【注釈】
■32篇について
 アウグスティヌスもルターも愛したと言われるこの詩篇は、古代教会の時代から憾悔の詩として知られている。憾梅の詩と呼ばれるものは全部で7篇あり、このほかに、6篇、38篇、51篇、101篇、220篇、143篇などがある。しかし、それぞれに重点の置き方が違っていて、32篇では特に罪赦された感謝の気特が強い。またこの詩には感謝と共に「知恵の諭し」様式もでてくる。だから「知恵」(1~2節)と「感謝」(3~5節)/感謝(6~8節)と「知恵」(9~10節)のように交差法で構成されているという指摘がある〔Craigie. Psalms 1-50.CFoem/Structure/Setting.〕。
 1~2節に「咎」、「罪」、「不義」という三つの言葉がでてくる。これらには、「赦される/移し替えられる」、「覆われる/浄められる」、「見なされる/責任を問われない」がそれぞれ結びつく。5節は全体の中心である。ここで、再び「罪」、「不義」、「咎」が繰り返され、これらに「あなたに知らせる」、「自分で覆わない」、「あなたに告白する」が続く。これら三つの動詞は、1~2節の三つの動詞に対応している。

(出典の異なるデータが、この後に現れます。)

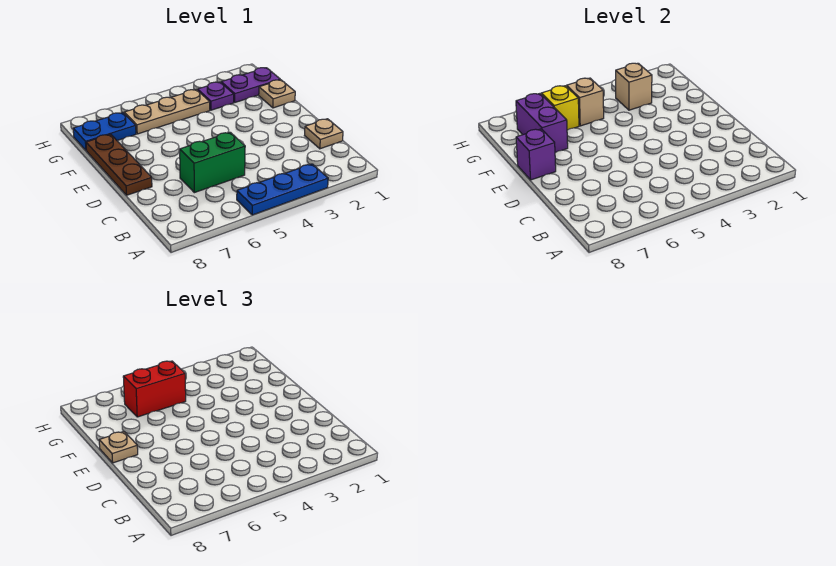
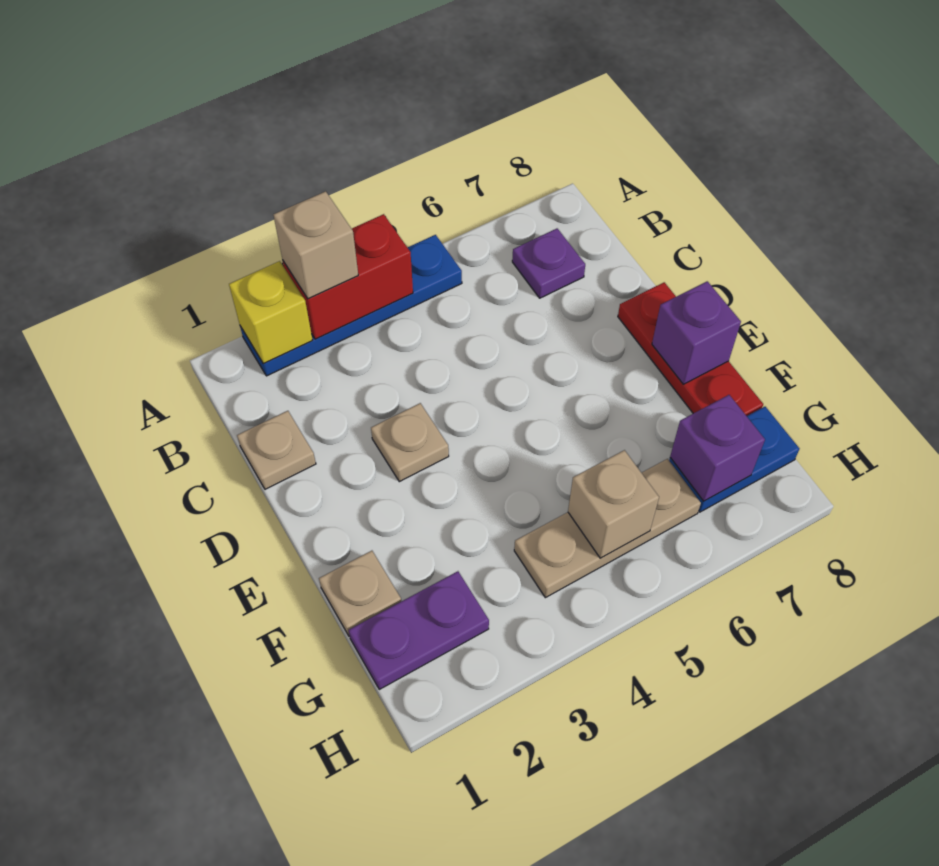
blue plate A3:A5 level 1 -> blue plate A2:A5 level 1
green brick C5:C6 level 1 -> none
brown plate D8:F8 level 1 -> red plate D8:F8 level 1
tan plate E8 level 3 -> tan plate D3 level 1
purple brick F7:G7 level 2 -> purple brick G7 level 2
purple plate G3 level 1 -> purple plate B7 level 1
tan brick G3 level 2 -> tan brick A3 level 3
red brick G5:G6 level 3 -> red brick A3:A4 level 2
yellow brick G6 level 2 -> yellow brick A2 level 2

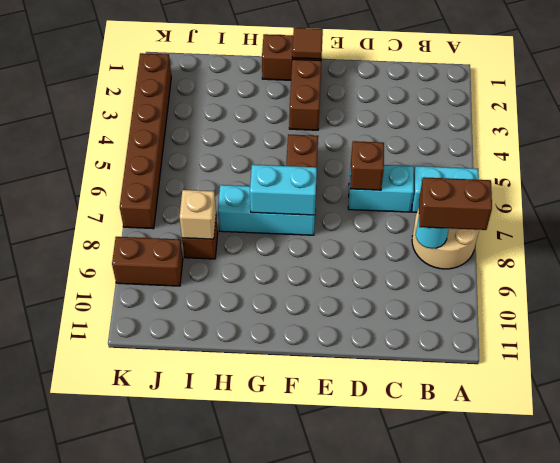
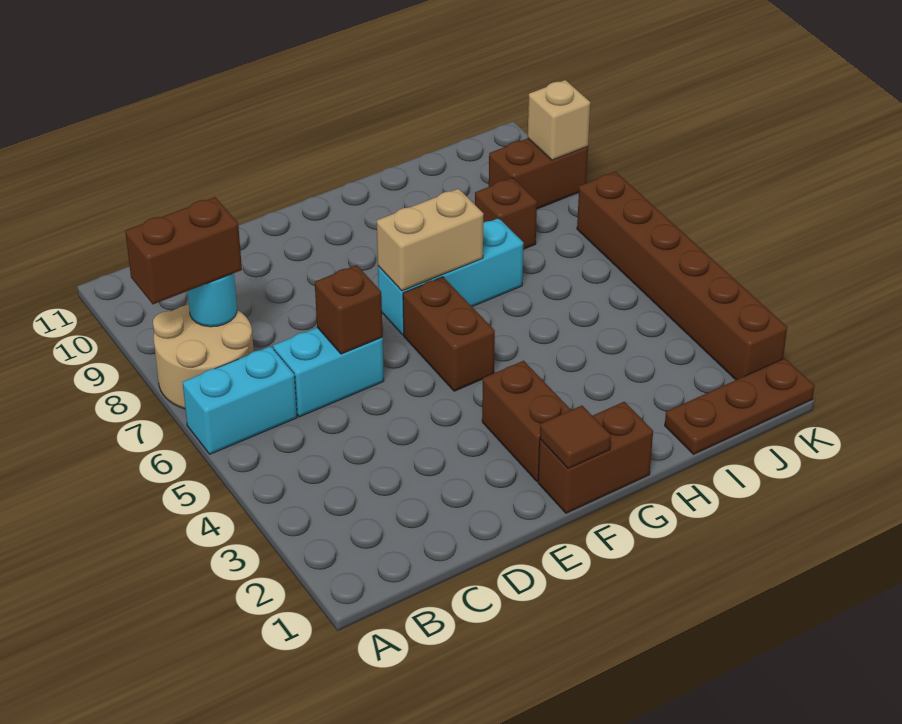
cyan brick F7:G7 level 2 -> tan brick F7:G7 level 2
none -> brown plate I1:K1 level 1
tan brick I8 level 2 -> tan brick K9 level 2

 8~9節は、知恵文学の流れを汲む諭しのスタイルであるが、ここはやはり、祈る者に与えられた神のみ声であろう。代々のクリスチャンたちは、ここをそのように受けとめてきた。10~11節は、1~2節の「幸いである」に対応している。
■注釈
【マスキール】「さとり」「瞑想」「教え」を意味する語。このタイトルを持つ篇は全部で13ほどあるが、いずれも虜囚時代とその前後の作ではないかと考えられる(32篇は虜囚期以後)。「教訓の詩」を意味するとも考えられるが(78篇)、42篇/44篇/45篇などはこれにあてはまらない。「マスキール」の内容はよく分らないが、「瞑想」と「調和」の両方の意味を含むから、ある特定の伴奏の仕方を演奏者に指示していたのではないかと考えられる。

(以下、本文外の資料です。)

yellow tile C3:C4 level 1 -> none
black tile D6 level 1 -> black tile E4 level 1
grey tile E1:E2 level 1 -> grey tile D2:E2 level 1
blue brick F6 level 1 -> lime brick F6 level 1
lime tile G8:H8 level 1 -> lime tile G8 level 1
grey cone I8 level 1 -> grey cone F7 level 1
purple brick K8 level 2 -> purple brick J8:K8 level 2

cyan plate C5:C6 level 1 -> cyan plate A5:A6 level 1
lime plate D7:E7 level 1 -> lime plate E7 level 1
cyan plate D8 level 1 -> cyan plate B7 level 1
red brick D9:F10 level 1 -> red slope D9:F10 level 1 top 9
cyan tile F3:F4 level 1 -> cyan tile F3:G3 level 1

[1]【咎】原語「ペシャア」は「咎/邪悪/反逆」の意味で英語の"transgression"。
【赦される】原語は動詞「ナーサー」の受動態分詞。「ナーサー」は「持ち上げる」「取り去る」「移し替える」ことで、重荷などを別の物に移し替えることでその人から取り除くこと。このことから、人の犯した罪科を犠牲の獣に移し替えて負わせることを指す(レビ記4章22~31節参照)。英語の"forgive"はこの意味に近い〔Briggs.Psalms.(1)277〕。ただし同じ「赦す」が5節では「不義」について用いられているから、「咎」「罪」「不義」の間に本質的な違いがない。
【罪】原語「ハター」は「罪」「罪への献げ物」を意味する。英語の"sin"。
【覆われる】原語「カーファル」はヘブライ語で罪を「覆う」「赦す」「宥(なだ)める」「贖う」こと。
 第七の月(9月末から10月始め)の十日の大贖罪日(ヨーム・キップル)には、大祭司が、神殿の至聖所で自分たち祭司とイスラエルの民全体の「罪の浄め」の犠牲を献げた。至聖所の契約の箱の上部の「贖いの座」に犠牲の血を七度振りかけ、また外の祭壇にも血を注ぎ犠牲を焼き尽くす。これで、「イスラエルの民の汚れ(トマー)と咎(ペシャア)、すなわちそのすべての罪(ハッター)が贖われる」(レビ記16章16節)とある。ここでは「罪」が、「汚れ」と「咎」を含む言い方になっているから、これらの用語は内容的に重複している。民の指導者(長老)たちの贖罪では、聖所の香炉の祭壇が「香の煙で<覆われる>」ことが求められ、まだ聖所それ自体にも犠牲の血が漂うように振りまかれるから、聖所全体が犠牲の血と香の煙で「覆われる/包まれる」ことになる。これらの祭儀は祭司と民全体、あるいは指導者たちのためであるが、犠牲の祭儀は、個人の贖い(赦し)の場合でも、聖所の外の祭壇で血が注がれ焼き尽くされた。
 詩編に出てくる「罪咎」には、病気、悪霊(精神障害)、戦、非難、訴訟、処罰などの様々な災厄が、具体的な形態で個人あるいは共同体を襲っていることを表わす。したがって、これらの罪科を「赦す」「覆う」「贖う」こともまた、何らかの具体的な贖罪や賠償の犠牲の献げ物による。しかし、罪科の内容が具体的であればあるほど、贖いの祭儀だけでは解決されえない深刻さ/真剣さが求められることも洞察しなければならない。だから、贖罪の犠牲では、祭儀だけでなく、これに伴う切実な祈りが内面的に不可欠である。祭儀とこれに伴う心からの祈り、この二つが相まって、詩編の赦しの祈りが成り立っていることを思わせる。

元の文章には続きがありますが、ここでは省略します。